Attempt to predict early recurrence of prostate cancer following prostatectomy through machine learning
In the developed world, prostate cancer (PC) is the most common malignancy in men and the second major cause of cancer deaths (1). The disease progresses from high grade prostatic intra-epithelial neoplasia (HGPIN) to carcinoma. Primary PCs can be managed with a variety of options including watchful waiting, radical prostatectomy (RP), and radiation. The choice of different management plans depends on disease severity, patient age and preference. PCs are graded with Gleason score (GS) and GS-based World Health Organization (WHO) PC grading system (WHO grade group 1–5) or International Society of Urological Pathology (ISUP) grade (2-4). The disease evolves with a high degree of disparity. While GS6/WHO grade group 1 tumors are generally indolent, higher grade PCs are at risk of progression. Approximately 30% of tumors will relapse following RP; recurrent PCs are commonly detected by a rise in serum prostate-specific antigen (PSA), a process that is characterized as biochemical recurrence (BCR) (5). BCR is a major progression of PC (6): approximately 40% of PCs with BCR will progress to metastatic disease, which is mainly treated with androgen-deprivation therapy (ADT). This treatment is generally palliative, as progression to metastatic castration resistant prostate cancer (mCRPC) inevitably occurs (7). In the last decades, numerous agents have been developed to treat mCRPCs, such as taxane-based chemotherapy and androgen receptor (AR)-targeting therapy involving either abiraterone or enzalutamide (8,9). These therapies modestly extend patient’s overall survival (OS) for a few months before resistance develops (10). Under the current situation, one option to improve patient management is through intervention at the BCR stage, which will likely be more effective than treatment of metastatic PCs. However, this strategy will require effective prediction of BCR risk.
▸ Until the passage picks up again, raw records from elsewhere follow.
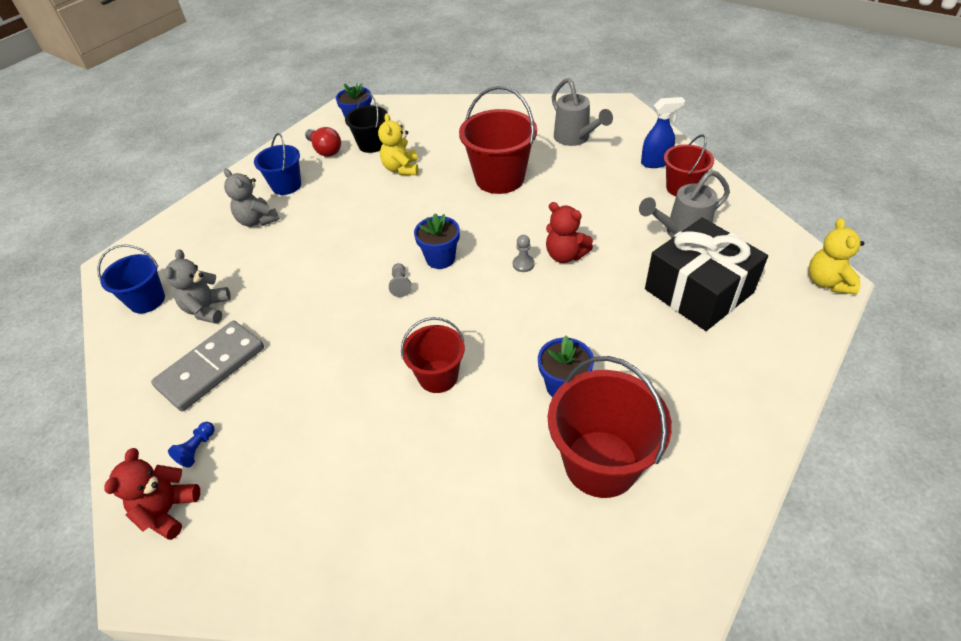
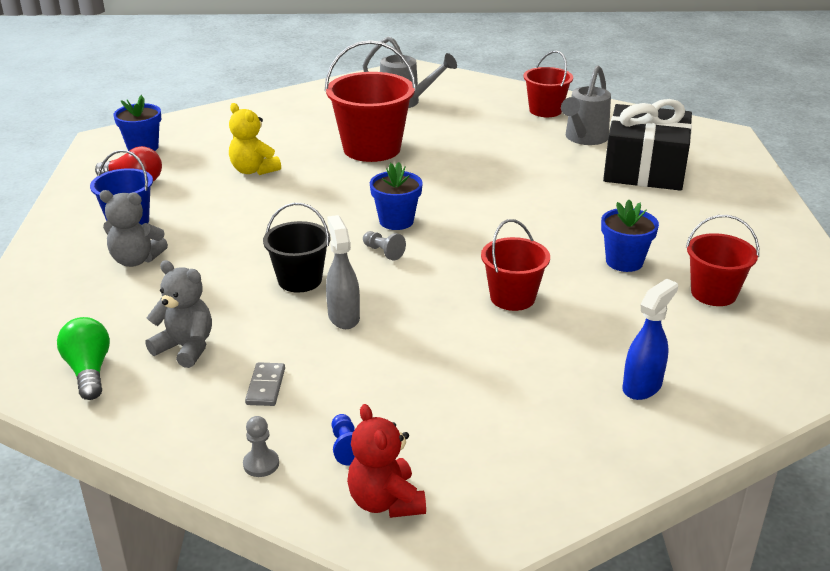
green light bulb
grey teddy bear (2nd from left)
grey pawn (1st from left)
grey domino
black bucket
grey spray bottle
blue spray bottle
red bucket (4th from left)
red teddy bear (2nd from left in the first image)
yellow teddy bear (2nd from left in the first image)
The importance of stratification of PCs with elevated risk of recurrence has been well recognized; there are 2,294 publications listed on PubMed on September 2, 2018 under the search term of “Prostate cancer, biochemical recurrence, and biomarkers”. This extensive research effort has yielded two commercially available multi-gene (mRNA) panels, Oncotype DX (Genomic Prostate Score/GPS) and Prolaris [cell cycle progression (CCP)]. The 17-gene Oncotype DX and the 31-gene Prolaris both improve the prediction of PCs at risk of recurrence at time of diagnosis (11-15) and after RP (16,17). Recently, a 15-gene signature (SigMuc1NW) had been reported that robustly predicts BCR following prostatectomy (18). Even with these developments, there remains a clear need to improve the current stratification of PCs with high risk of recurrence.
To meet this need, Wong et al. reported an attractive system to assess the risk of early BCR in a group patient treated with robot-assisted prostatectomy (n=338) (19). This was a single center-based investigation using clinical materials of 338 patients who have been treated by robot-assisted prostatectomy for local PC by a single surgeon during May 2012 to Dec 2015. A group of 19 clinical variables have been collected (Table 1). PC is in general a slowly progressive disease; PC evolves with a high level of disparity. BCR develops from several months to years after RP (18,20). With their cohort composed of patients with modest length of follow-up and relatively small size (Figure 1), the authors focused on the prediction of early BCR that was developed within one year after RP. In their cohort (n=338), 25 patients had BCR (Figure 1) (19). Wong et al. have randomly divided the cohort into a training and testing population in a 7:3 ratio (19), and trained the training set for classification of early BCR (Figure 1). Four statistical machine learning systems [K-nearest neighbors, random forest, logistic regression, and Cox proportional hazards (PH) regression] were used to model the contributions of the 19 clinical variables (Table 1) to early BCR. The resultant models were than analyzed using the testing population (Figure 1). The models produced by K-nearest neighbors, random forest, and logistic regression were quite robust in the discrimination of BCR with the respective area under curve (AUC) value of 0.903, 0.924, and 0.94 (Figure 1). In comparison, the Cox PH model stratified early BCR with the AUC value of 0.865 (Figure 1) (19).
Table 1
Baseline clinical variables | Association with BCR |
---|---|
Age | No |
Body mass index | No |
American Society of Anesthesiologists physical status classification | No2 |
D’Amico risk group | Yes** |
PSA | No3 |
Gleason grade (biopsy) | Yes** |
Prostate size on ultrasonography (volume) | No |
Nerve-sparing status | Yes* |
Estimated blood loss during surgery | No |
Operating time | No |
Length of hospital stay | No |
Gleason grade (surgical) | Yes** |
Percent volume of tumor involvement | Yes** |
Extracapsular extension | Yes** |
Seminal vesicle invasion | Yes** |
Margin status | Yes* |
T stage | Yes** |
Number of nodes | No |
Nodal involvement | Yes** |
1, association with BCR was determined using univariate Cox PH regression; 2, P=0.064; 3, P=0.078; *, P<0.05; **, P<0.01. BCR, biochemical recurrence; PSA, prostate-specific antigen.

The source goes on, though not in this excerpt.